Stem Cell Dynamics in an Experimental Model of Stroke

Min Cheol Lee; Chun Yan Jin; Hyung Seok Kim; Jae Hyu Kim; Myeong Kyu Kim; Hyoung Ihl Kim; Young Jin Lee; Young Jun Son; Young Ok Kim; Young Jong Woo

Return

Stem Cell Dynamics in an Experimental Model of Stroke

Author: Min Cheol LEE ¹ ; Chun Yan JIN ; Hyung Seok KIM ; Jae Hyu KIM ; Myeong Kyu KIM ; Hyoung Ihl KIM ; Young Jin LEE ; Young Jun SON ; Young Ok KIM ; Young Jong WOO
Author Information

1. Department of Pathology, Chonnam National University Medical School, Gwangju, Korea.
Publication Type:Original Article
Keywords: Stroke; MRI; Neural stem cell; Dynamics
MeSH: Cold Temperature; Corpus Callosum; Emigration and Immigration; Immunohistochemistry; Intermediate Filament Proteins; Light; Magnetic Resonance Imaging; Models, Theoretical; Motor Cortex; Nerve Tissue Proteins; Neural Stem Cells; Neurons; Rats, Sprague-Dawley; Rose Bengal; Stem Cells; Stroke; Transplants
From:Chonnam Medical Journal 2011;47(2):90-98
CountryRepublic of Korea
Language:English
Abstract: We investigated the migration of endogenous neural stem cells (NSCs) toward an infarct lesion in a photo-thrombotic stroke model.
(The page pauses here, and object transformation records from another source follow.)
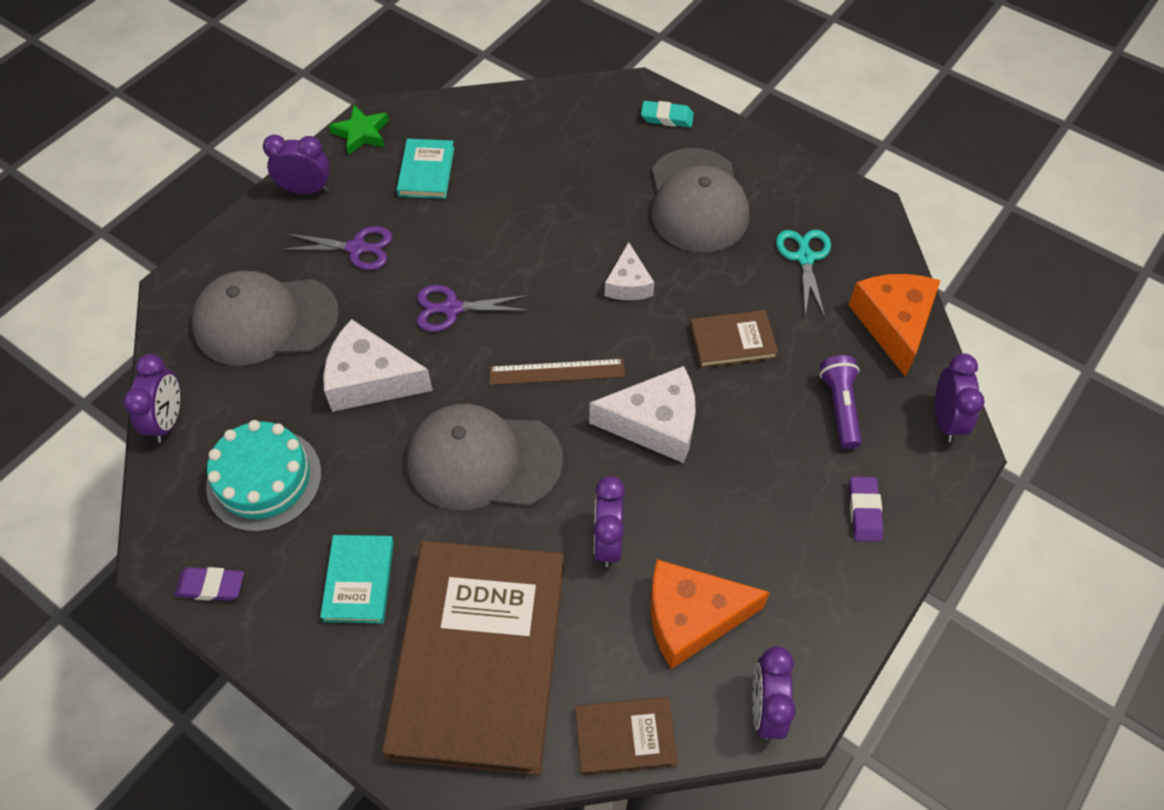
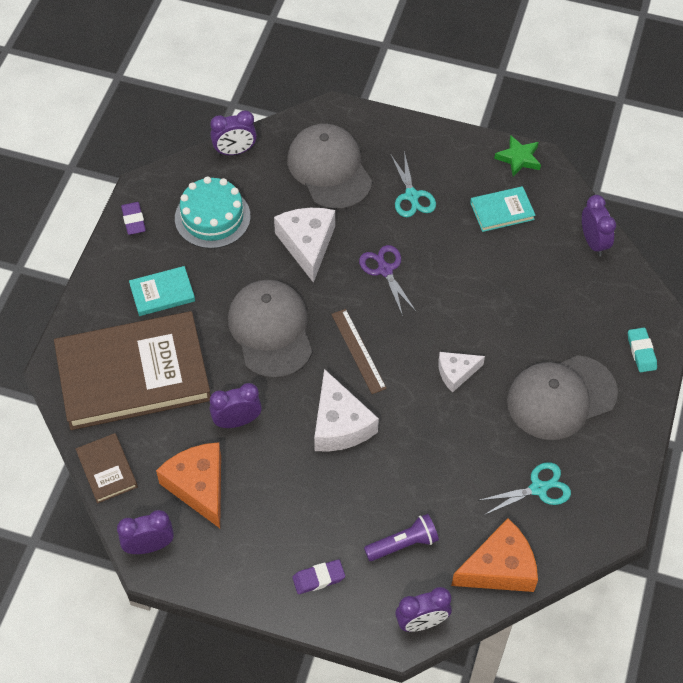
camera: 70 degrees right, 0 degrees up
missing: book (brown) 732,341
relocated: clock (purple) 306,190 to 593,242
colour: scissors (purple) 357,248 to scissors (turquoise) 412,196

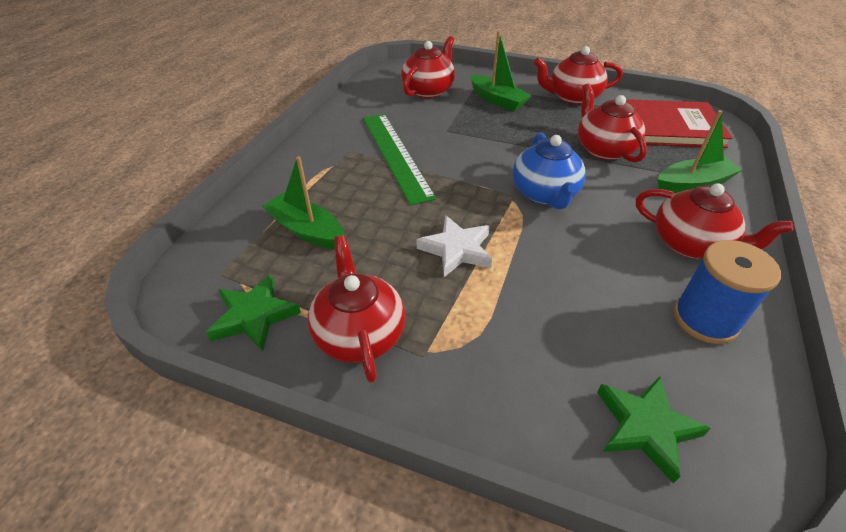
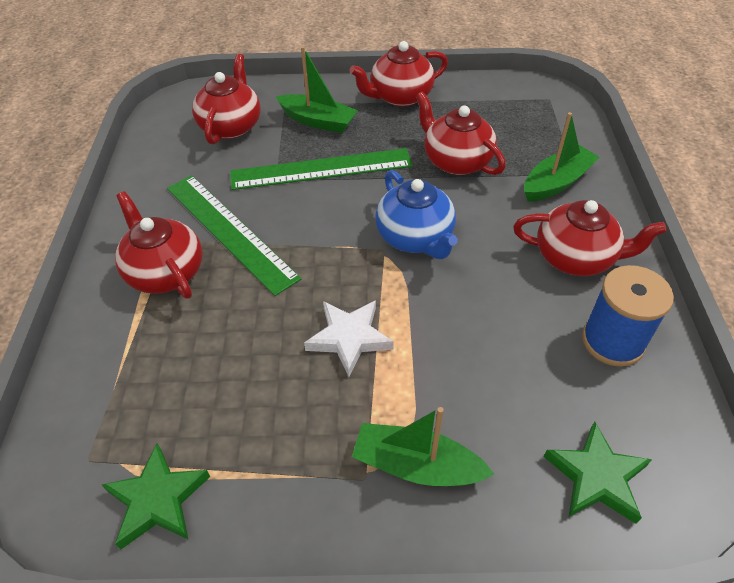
camera: 20 degrees left, 5 degrees up
missing: book (red) 671,127
appeared: ruler (green) 321,169
relocated: boat (green) 307,230 to 416,466; teapot (red) 359,333 to 165,272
The lesions produced by using rose bengal dye (20 mg/kg) with cold light in the motor cortex of Sprague-Dawley rats were also evaluated with sequential magnetic resonance imaging (MRI) from 30 minutes through 8 weeks. Migration of NSCs was identified by immunohistochemistry for nestin monoclonal antibody in the lesion cortex, subventricular zone (SVZ), and corpus callosum (CC). The contrast to noncontrast ratio (CNR) on MRI was greatest at 12 hours in DWI and decreased over time. By contrast, T1-weighted and T2-weighted images showed a constant CNR from the beginning through 8 weeks. MRI of the lesional cortex correlated with histopathologic findings, which could be divided into three stages: acute (edema and necrosis) within 24 hours, subacute (acute and chronic inflammatory cell infiltration) at 2 to 7 days, and chronic (gliofibrosis) at 2 to 4 weeks. The volume of the infarct was significantly reduced by reparative gliofibrosis. The number of nestin+ NSCs in the contralateral SVZ was similar to that of the ipsilateral SVZ in each group. However, the number of nestin+ NSCs in the ipsilateral cortex and CC increased at 12 hours to 3 days compared with the contralateral side (p<0.01) and was reduced significantly by 7 days (p<0.01). Active emigration of internal NSCs from the SVZ toward the infarct lesion may also contribute to decreased volume of the infarct lesion, but the self-repair mechanism by endogenous NSCs is insufficient to treat stroke causing extensive neuronal death. Further studies should be focused on amplification technologies of NSCs to enhance the collection of endogenous or transplanted NSCs for the treatment of stroke.